Only a cow could help me, and she was no help.

What I had not noticed when I started on this “shortcut” is that a thick thorny patch of bushes stood between me and the open field that would lead to the campus hotel. Using all my powers of creativity, I managed a creative passage through these scratchy bushes and hopped and limped my way across the hay-colored field to the hotel. The desk attendant called me a taxi — just a man’s car with a magnetic sign on the side — and he told me to put heat on the ankle. That is the worst advice I’ve ever received.

At dinner — a person who can now pretty much ask me for anything he needs but never does — lent me a contraption that kept my ankle iced down all night long. The pain was so bad that I felt nauseous, and this same person gave me some of his meds.

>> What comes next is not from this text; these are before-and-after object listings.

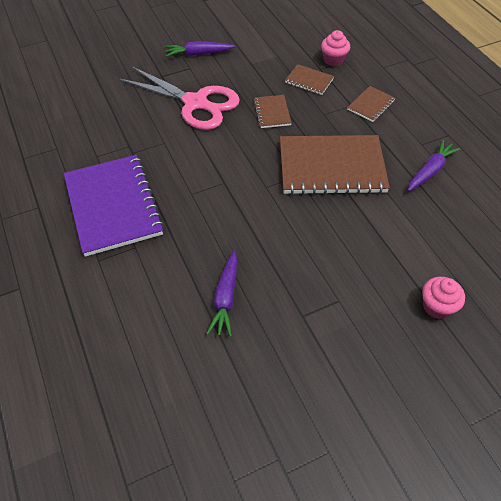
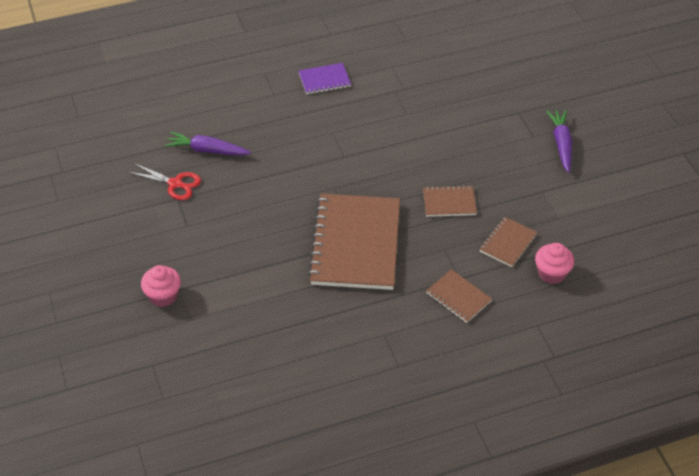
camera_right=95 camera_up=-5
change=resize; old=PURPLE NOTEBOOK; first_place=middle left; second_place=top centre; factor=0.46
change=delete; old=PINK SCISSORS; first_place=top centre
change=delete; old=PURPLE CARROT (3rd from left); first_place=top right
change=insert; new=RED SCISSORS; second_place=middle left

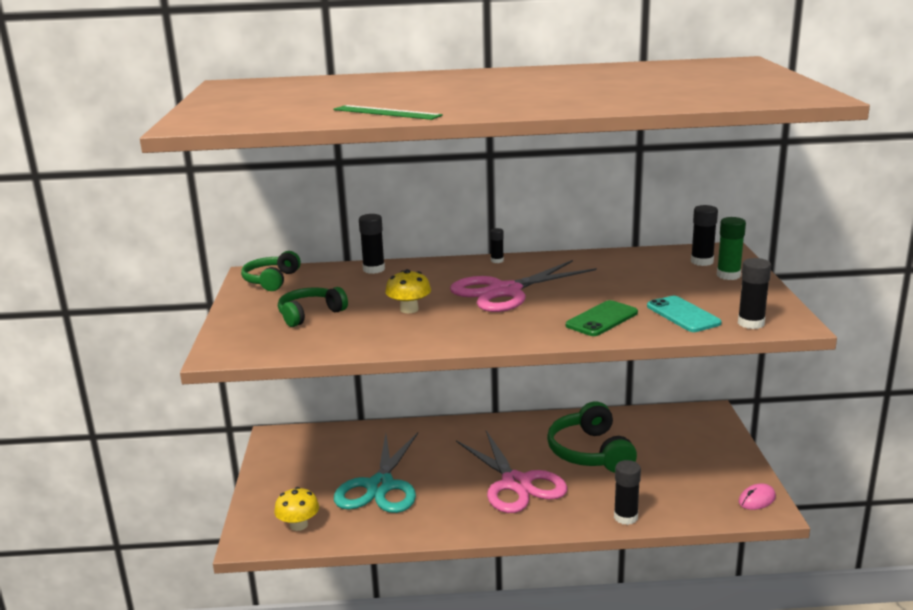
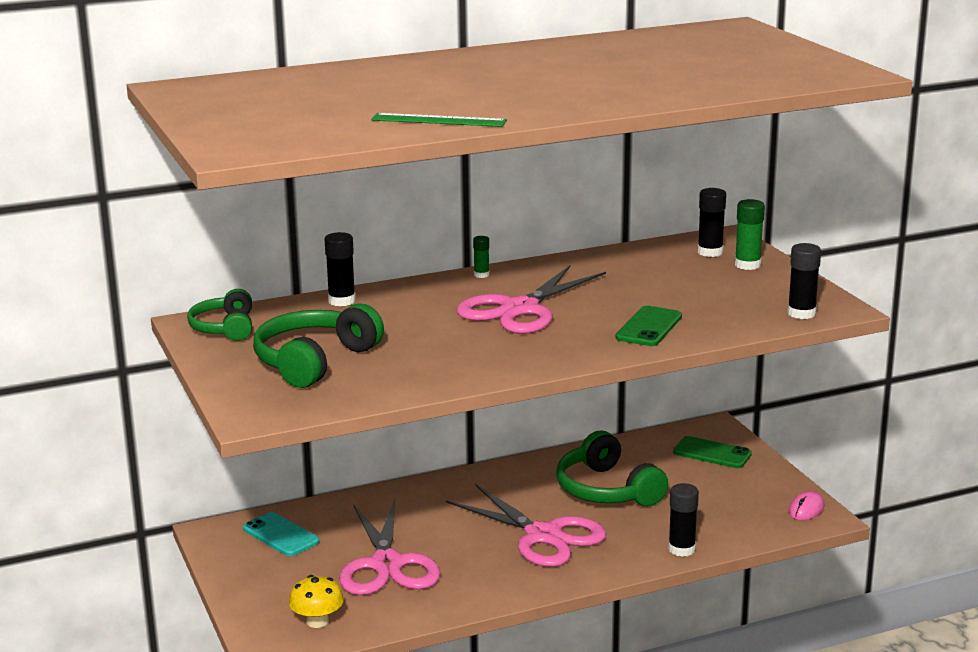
camera_right=-20 camera_up=0
change=resize; old=GREEN HEADPHONES (2nd from left); first_place=centre; second_place=middle left; factor=1.58
change=recolor; old=TURQUOISE SCISSORS; new=PINK SCISSORS (1st from left); first_place=bottom centre; second_place=bottom centre
change=delete; old=YELLOW MUSHROOM (2nd from left); first_place=centre
change=recolor; old=BLACK GLUE STICK (2nd from left); new=GREEN GLUE STICK (1st from left); first_place=centre; second_place=centre
change=move; old=TURQUOISE PHONE; first_place=middle right; second_place=bottom left
change=insert; new=GREEN PHONE (2nd from left); second_place=bottom right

Since health insurance did not cover crutches — you have to love a doctor who tells you to stay off the ankle when there are no other options besides walking or hopping to my car after the appointment — so I borrowed crutches from the Federal Government agency where I worked. This was a co-worker’s clever idea. The only crutches they had left in the infirmary were different sizes, but it meant I could hoof it the one block to the bathroom inside the cavernous office building. Even getting to the cafeteria meant two blocks of walking.

When I graduated to a cane, people looked at me with such concern. While I thought I looked dapper (ha) they thought they might catch something from me.

Now, I always take a car.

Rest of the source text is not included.